To counter smuggling, the government has tried to ease import restrictions. Currently, the total tax share of cigarette prices in Iran, including value-added and duty taxes, stands at 19.16 percent, which is still far below international standards of around 70 percent of retail price.

However, smuggling continues. According to a 2009 study by the Tobacco Control and Prevention Research Center, 20.9 percent of all imported cigarettes lacked appropriate labels.

 Intensive Competition  

The sensitivity of smokers to price changes has also depressed prices. A 2002 report published in the Tobacco Control journal shows that cigarette prices have fallen by 9 percent for local brands and 9.06 percent for international ones in the 10 years preceding it.

More recently, heavy inflation caused a sudden jump in already high price-sensitivity in the past two years, leading to swings in consumer behavior. For example, Japan Tobacco International, the successor of RJR, which is the leading multinational tobacco company in Iran, increased its unit prices in 2012, causing a considerable drop in volume share. This in turn allowed BAT to take advantage and become the largest foreign seller.

The Iranian cigarette market is thus braced for intensive price competition. However, low costs have also contributed to huge growth, mostly amongst young people. Research conducted by Shahid Beheshti University shows that the younger generation, those born around 1975, had much higher rates of experimentation at the age of 20 compared to older generations, standing at 49 percent for men and 40 percent for women (see figures below). Estimates put smoking prevalence between 10.6 and 24 percent. Figures also show that rates of prevalence amongst rural and urban inhabitants are similar, 11.9 and 11.8 percent, respectively.

Currently, total domestic consumption is about 63 billion cigarettes annually, based on official statistics.  
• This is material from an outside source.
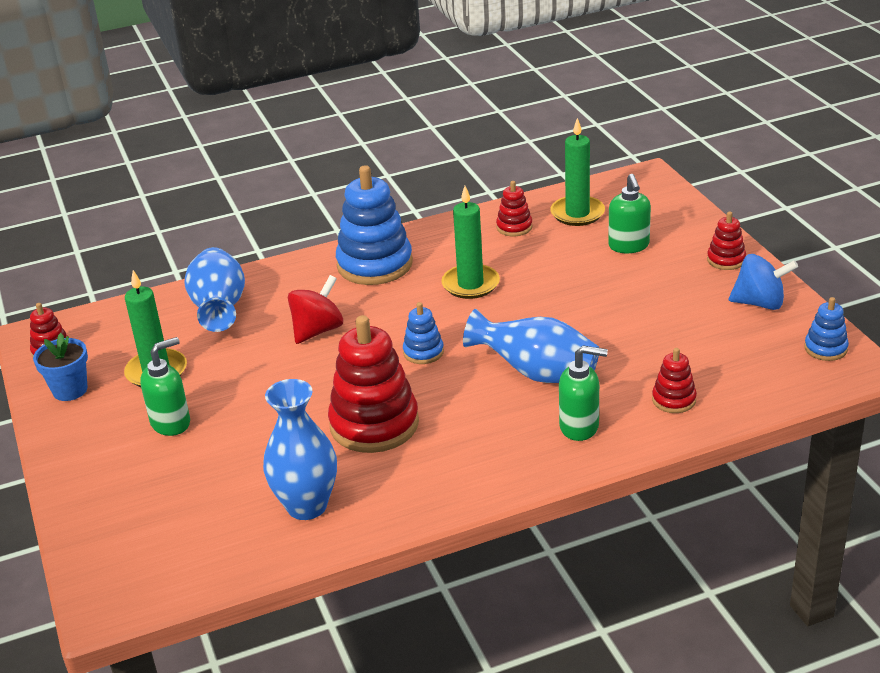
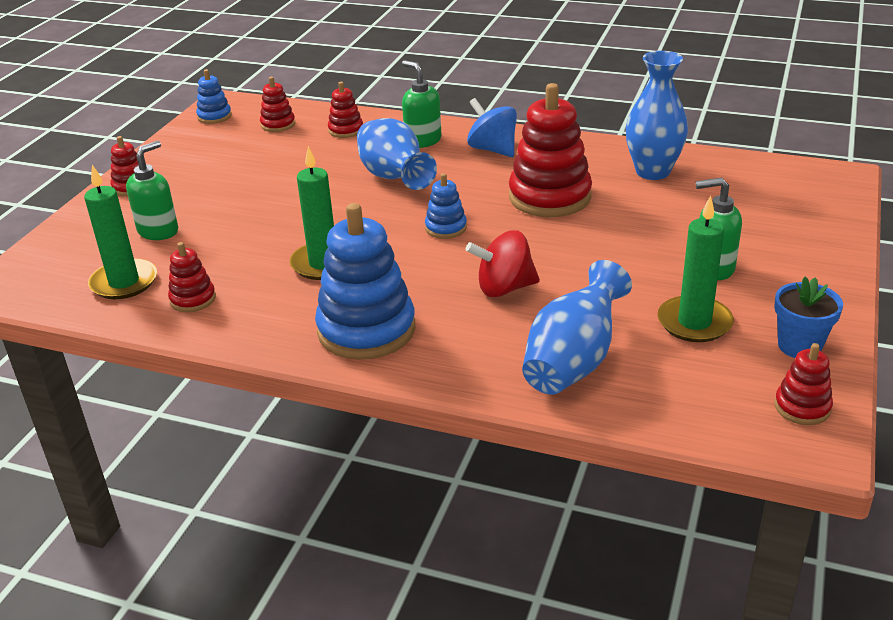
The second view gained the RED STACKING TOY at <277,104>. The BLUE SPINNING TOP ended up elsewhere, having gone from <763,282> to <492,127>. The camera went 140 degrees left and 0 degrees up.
Figures released by the Iranian Tobacco Company indicate that tobacco cultivation has steadily increased over the last few years, pointing to the possibility that international sanctions have had a positive effect on domestic production. While in the Iranian year ending March 2013, 5,939 hectares were under tobacco cultivation in Iran, the number increased to 6,094 in the following year. In the current Iranian year (ending March 2015), cultivation is expected to further increase by 10.8 percent to cover 6,750 hectares.

Western sanctions imposed against Iran in recent years have similarly cut cigarette imports. In March 2013, figures released by Iran’s Customs Administration showed that the value and weight of imports fell by 73.65 percent and 52.22 percent, respectively.

However, the majority of imports, 72.8 percent, came from Turkey and Dubai – countries famous for their smuggling routes to Iran.

Sanctions have indeed caused a severe growth in smuggled cigarettes. Figures show that in 2012, when sanctions hit the country hardest, smuggling was up by 111 percent. At the time, the share of smuggled cigarettes of the total market size was estimated at between 45 and 50 percent. In 2013, estimates put this number even higher, at 60 percent.  

Despite all its negative health effects, the increasing prevalence of smoking, mostly among the younger generation, in combination with high sensitivity to prices and sanctions, has made it profitable for foreign brands to continue smuggling cigarettes into Iran and push their market share even higher.